- Born: January 1, 1938
- Died: January 25, 2019 (aged 81) Las Vegas, Nevada, U.S.
- Occupation: Business Agent (local 560 Teamsters Union)

= Thomas Andretta =

American mob associate (1938–2019)

Thomas A. Andretta (January 1, 1938 - January 25, 2019) was an associate of the Genovese crime family and suspected to be involved in the disappearance of former Teamster president Jimmy Hoffa.

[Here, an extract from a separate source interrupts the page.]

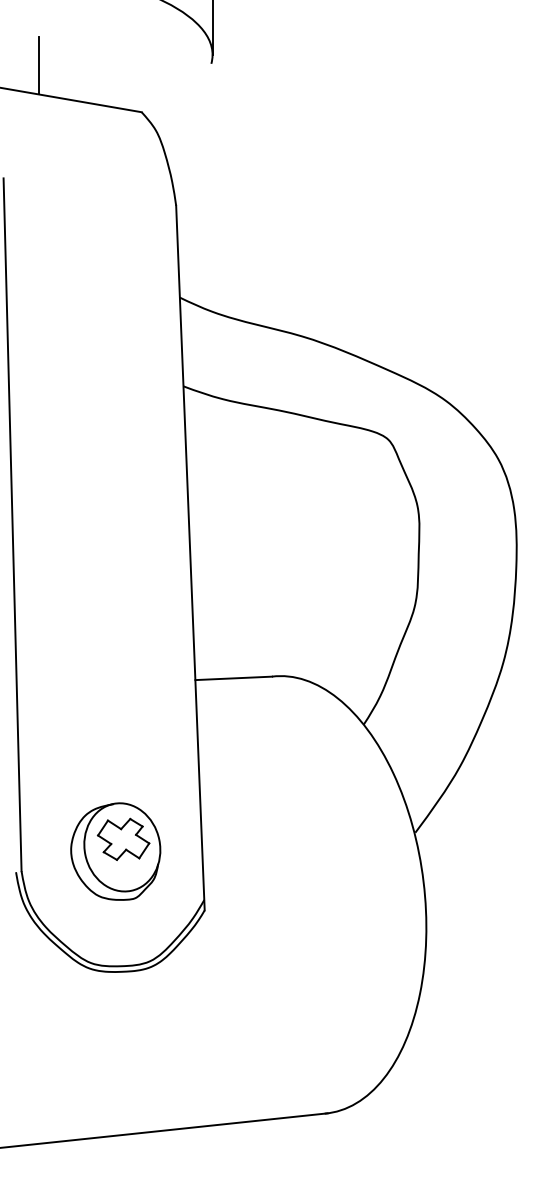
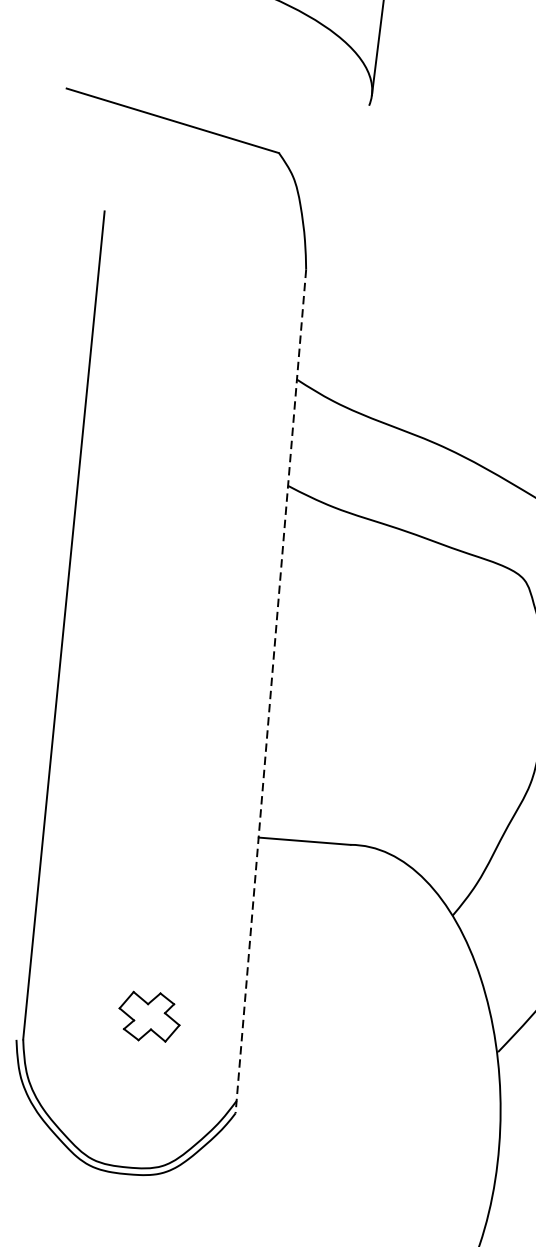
line: (38, 65) -> (162, 82), removed
line: (190, 558) -> (270, 692), solid -> dashed
part: (115, 851) -> (138, 1029), removed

== Jimmy Hoffa disappearance ==
On July 30, 1975, Jimmy Hoffa was to meet Anthony Provenzano and Anthony Giacalone at 2:00 p.m. at the Machus Red Fox restaurant in Bloomfield Township, a Detroit suburb; he was never seen again. Giacalone and Provenzano, who denied having scheduled a meeting with Hoffa, were found not to have been near the restaurant that afternoon. Provenzano told investigators that he was playing cards with Stephen Andretta, in Union City, New Jersey, on the day Hoffa disappeared. On December 4, 1975, a federal investigator in Detroit said in court presided by James Paul Churchill that a witness had identified three New Jersey men who had participated "in the abduction and murder of James R. Hoffa." The three men, close associates of Provenzano, were Salvatore Briguglio, his brother Gabriel Briguglio, and Thomas Andretta. After years of investigation, involving numerous law enforcement agencies including the FBI, officials have not reached a definitive conclusion as to Hoffa's fate and who was involved.

== Later years ==
In 1979, Thomas and Stephen Andretta were convicted on Racketeer Influenced and Corrupt Organizations Act (RICO) charges for receipt of labor peace payoffs from Seatrain Lines along with Anthony Provenzano. Thomas Andretta was sentenced to 20 years in prison. He spent the last years of his life in Las Vegas, Nevada, and died on January 25, 2019.